The Puget Sound Regional Council (PSRC) is a regional planning organization that develops policies and makes decisions about transportation planning, economic development, and growth management throughout the four-county Seattle metropolitan area surrounding Puget Sound. It is a forum for cities, towns, counties, transit agencies, port districts, Native American tribes, and state agencies to address regional issues.[4][5]

Geography[edit]

The Puget Sound Regional Council serves the central Puget Sound region of Washington state. The region is made up of King County, Kitsap County, Pierce County, and Snohomish County, which collectively encompass 6,290 square miles (16,300 km2) and comprise 73 cities and towns.
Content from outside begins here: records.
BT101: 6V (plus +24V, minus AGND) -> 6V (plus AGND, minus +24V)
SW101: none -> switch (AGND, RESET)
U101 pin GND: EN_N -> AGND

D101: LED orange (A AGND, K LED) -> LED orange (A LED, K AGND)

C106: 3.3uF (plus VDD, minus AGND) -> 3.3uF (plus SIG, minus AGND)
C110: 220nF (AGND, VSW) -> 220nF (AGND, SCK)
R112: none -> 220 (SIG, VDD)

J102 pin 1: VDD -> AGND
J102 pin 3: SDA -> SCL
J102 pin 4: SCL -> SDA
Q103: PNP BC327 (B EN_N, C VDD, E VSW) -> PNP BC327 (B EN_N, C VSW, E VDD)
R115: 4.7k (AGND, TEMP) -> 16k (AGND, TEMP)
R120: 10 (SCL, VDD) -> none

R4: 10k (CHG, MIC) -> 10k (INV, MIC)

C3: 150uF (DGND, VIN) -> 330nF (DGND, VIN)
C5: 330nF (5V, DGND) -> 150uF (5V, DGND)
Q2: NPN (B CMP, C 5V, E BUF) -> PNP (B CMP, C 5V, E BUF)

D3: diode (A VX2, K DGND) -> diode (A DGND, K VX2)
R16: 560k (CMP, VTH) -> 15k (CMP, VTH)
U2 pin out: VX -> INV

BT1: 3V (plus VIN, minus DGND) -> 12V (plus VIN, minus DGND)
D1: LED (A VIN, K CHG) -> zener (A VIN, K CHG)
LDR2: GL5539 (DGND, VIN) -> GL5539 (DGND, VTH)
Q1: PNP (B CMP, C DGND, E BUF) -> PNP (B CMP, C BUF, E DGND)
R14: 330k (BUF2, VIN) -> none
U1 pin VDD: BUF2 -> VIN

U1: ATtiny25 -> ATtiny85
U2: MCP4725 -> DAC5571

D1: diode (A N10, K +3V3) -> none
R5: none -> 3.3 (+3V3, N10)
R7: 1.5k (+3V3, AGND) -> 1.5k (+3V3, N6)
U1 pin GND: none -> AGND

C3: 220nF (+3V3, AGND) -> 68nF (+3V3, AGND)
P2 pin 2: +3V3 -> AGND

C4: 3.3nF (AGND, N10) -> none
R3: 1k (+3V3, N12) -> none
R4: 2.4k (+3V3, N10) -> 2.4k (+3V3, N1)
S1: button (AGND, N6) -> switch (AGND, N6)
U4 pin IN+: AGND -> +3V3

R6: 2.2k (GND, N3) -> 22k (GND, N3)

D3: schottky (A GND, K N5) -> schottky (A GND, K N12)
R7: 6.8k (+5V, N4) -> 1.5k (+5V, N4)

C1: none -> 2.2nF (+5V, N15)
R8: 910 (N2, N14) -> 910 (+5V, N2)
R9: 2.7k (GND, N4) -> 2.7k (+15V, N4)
The five major cities are Seattle, Bellevue in King County, Tacoma in Pierce County, Everett in Snohomish County, and Bremerton in Kitsap County. The region's population was estimated to be over 3.8 million as of April 2014.[6]

History[edit]

Early history (1956–1991)[edit]

In 1956 the four counties of the Puget Sound region established the Puget Sound Regional Planning Conference, which changed its name to the Puget Sound Governmental Conference (PSGC) in 1958. It launched the Puget Sound Regional Transportation Study (PSRTS) in 1962 with support from the Washington State Highway Commission, the U.S. Bureau of Public Roads (predecessor of the Federal Highway Administration), and the U.S. Department of Housing and Urban Development. The study, completed in 1967, offered recommendations regarding transportation policy as well as land-use planning; its publication set the precedent of taking on "transportation planning duties previously done by Washington State".[1]

Its membership continued to expand to smaller suburban cities and tribal councils. In 1973 Washington Governor Daniel J. Evans designated PGSC as an MPO for the purposes of the Federal Aid Highway Act of 1973. Two years later it decided to reorganize as the Puget Sound Council of Governments (PSCOG) and continued to expand.

Puget Sound Regional Council (1991–present)[edit]

The Puget Sound Regional Council (PSRC) came into being in its current form in 1991 by an interlocal agreement and was designated an MPO by Washington Governor Booth Gardner. This occurred at the same time Congress passed the federal Intermodal Surface Transportation Efficiency Act (ISTEA), which allowed for a larger regional role in planning. It was the "first time" that transportation projects were selected by elected officials with significant public input.[1]

Activities[edit]

PSRC conducts long-range planning (20‑30 years in the future) for growth management, transportation, and economic development. It also collects regional data on demographics, housing, unemployment, building permits, and traffic counts, and analyzes to inform public policy.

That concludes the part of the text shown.